Either clothes, or the way of talking of that man from another town seemed to be very strange for me.
For example, when he suddenly put the words ‘I’m an advanced age man’ in conversation I could not understand what “advanced age” meant.
He had a fur coat and collar, sleeves of which were edged by fox fur. I thought he wore the fur coat because he was “advanced age”. Later, in Yaik I learnt that “advanced age” meant “elderly age”.
I spent twelve copecks given by Badry abyi on Caspian roach and sunflower seeds.

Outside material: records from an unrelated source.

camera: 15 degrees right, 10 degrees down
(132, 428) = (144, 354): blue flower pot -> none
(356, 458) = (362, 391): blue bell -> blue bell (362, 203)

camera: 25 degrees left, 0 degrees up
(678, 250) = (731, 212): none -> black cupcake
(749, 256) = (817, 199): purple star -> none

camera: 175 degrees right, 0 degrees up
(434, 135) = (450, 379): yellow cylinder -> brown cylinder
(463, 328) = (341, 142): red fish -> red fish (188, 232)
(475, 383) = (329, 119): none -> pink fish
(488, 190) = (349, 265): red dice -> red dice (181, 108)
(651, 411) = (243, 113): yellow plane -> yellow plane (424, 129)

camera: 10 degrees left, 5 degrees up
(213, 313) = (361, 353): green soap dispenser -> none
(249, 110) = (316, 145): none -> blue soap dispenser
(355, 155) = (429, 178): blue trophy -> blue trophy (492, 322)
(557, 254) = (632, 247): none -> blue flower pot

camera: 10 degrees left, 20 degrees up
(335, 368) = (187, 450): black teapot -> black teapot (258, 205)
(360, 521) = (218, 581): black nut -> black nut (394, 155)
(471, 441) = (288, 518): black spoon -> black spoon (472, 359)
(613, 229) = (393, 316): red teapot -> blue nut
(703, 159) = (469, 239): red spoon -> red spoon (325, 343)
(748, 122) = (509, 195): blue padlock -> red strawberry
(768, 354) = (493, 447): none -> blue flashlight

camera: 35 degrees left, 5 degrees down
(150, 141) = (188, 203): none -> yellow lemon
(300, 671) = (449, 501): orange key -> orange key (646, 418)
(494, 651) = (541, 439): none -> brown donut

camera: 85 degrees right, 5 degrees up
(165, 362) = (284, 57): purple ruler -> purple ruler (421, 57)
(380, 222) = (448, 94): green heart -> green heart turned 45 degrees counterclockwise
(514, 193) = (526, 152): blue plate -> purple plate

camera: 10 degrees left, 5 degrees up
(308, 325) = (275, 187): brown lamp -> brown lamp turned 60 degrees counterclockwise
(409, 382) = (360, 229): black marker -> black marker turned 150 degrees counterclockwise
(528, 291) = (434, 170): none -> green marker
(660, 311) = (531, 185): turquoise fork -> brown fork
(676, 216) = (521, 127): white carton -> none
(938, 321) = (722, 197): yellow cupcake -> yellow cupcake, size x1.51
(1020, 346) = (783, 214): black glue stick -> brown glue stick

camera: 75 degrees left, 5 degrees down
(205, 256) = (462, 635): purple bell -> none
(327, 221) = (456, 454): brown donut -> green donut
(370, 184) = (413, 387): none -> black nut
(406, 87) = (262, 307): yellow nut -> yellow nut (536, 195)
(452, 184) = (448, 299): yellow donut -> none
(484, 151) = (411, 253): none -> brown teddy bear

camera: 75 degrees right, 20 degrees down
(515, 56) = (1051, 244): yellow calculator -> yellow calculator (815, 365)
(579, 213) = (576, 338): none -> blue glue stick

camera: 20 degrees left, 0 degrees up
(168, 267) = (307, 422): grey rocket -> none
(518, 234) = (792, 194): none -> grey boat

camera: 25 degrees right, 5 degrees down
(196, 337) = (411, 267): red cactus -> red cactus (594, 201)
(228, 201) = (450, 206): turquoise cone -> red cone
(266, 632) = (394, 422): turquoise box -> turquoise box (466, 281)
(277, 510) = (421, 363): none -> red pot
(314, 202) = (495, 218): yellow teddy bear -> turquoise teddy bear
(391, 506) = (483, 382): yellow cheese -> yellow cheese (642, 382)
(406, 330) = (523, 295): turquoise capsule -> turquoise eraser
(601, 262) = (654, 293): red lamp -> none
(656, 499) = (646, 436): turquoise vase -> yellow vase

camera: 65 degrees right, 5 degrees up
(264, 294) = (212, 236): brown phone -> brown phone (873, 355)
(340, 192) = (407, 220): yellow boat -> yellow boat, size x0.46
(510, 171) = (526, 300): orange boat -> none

We began our trip in several days.
I was seated on the laps of Alty-bish Sapyi’s wife and had no chance to turn. They set me free only when we stopped in some village to have tea.
I asked them, ‘I’d better walk. It’s better to have freedom.’ They did not allow me to go, ‘You’ll catch cold.’
Alty-bish Sapyi’s relative ordered to bring him some good sleigh from Kazan. They were attached to our sleigh behind, while in the front there were sleighs of Yaik people loaded by different things, that’s why we brought up the rear. Being put into closed sleigh like in prison with a lot of inconveniences, we arrived in Yaik in the evening of the end of the eighteenth century.
We stopped in the house of Sapyi abyi. ‘We’ll have tea, then we’ll take you to your aunt and uncle,’ they said.
In the evening, Sapyi abyi and I went to my aunt and uncle.
We met a young woman in green chapan on the way. ‘It’s your aunt. Greet her!’ Alty-bish Sapyi told me. I greeted her.
Their house turned to be located not far away from that place. Having entered gates, gone upstairs, I crossed the threshold of the second floor.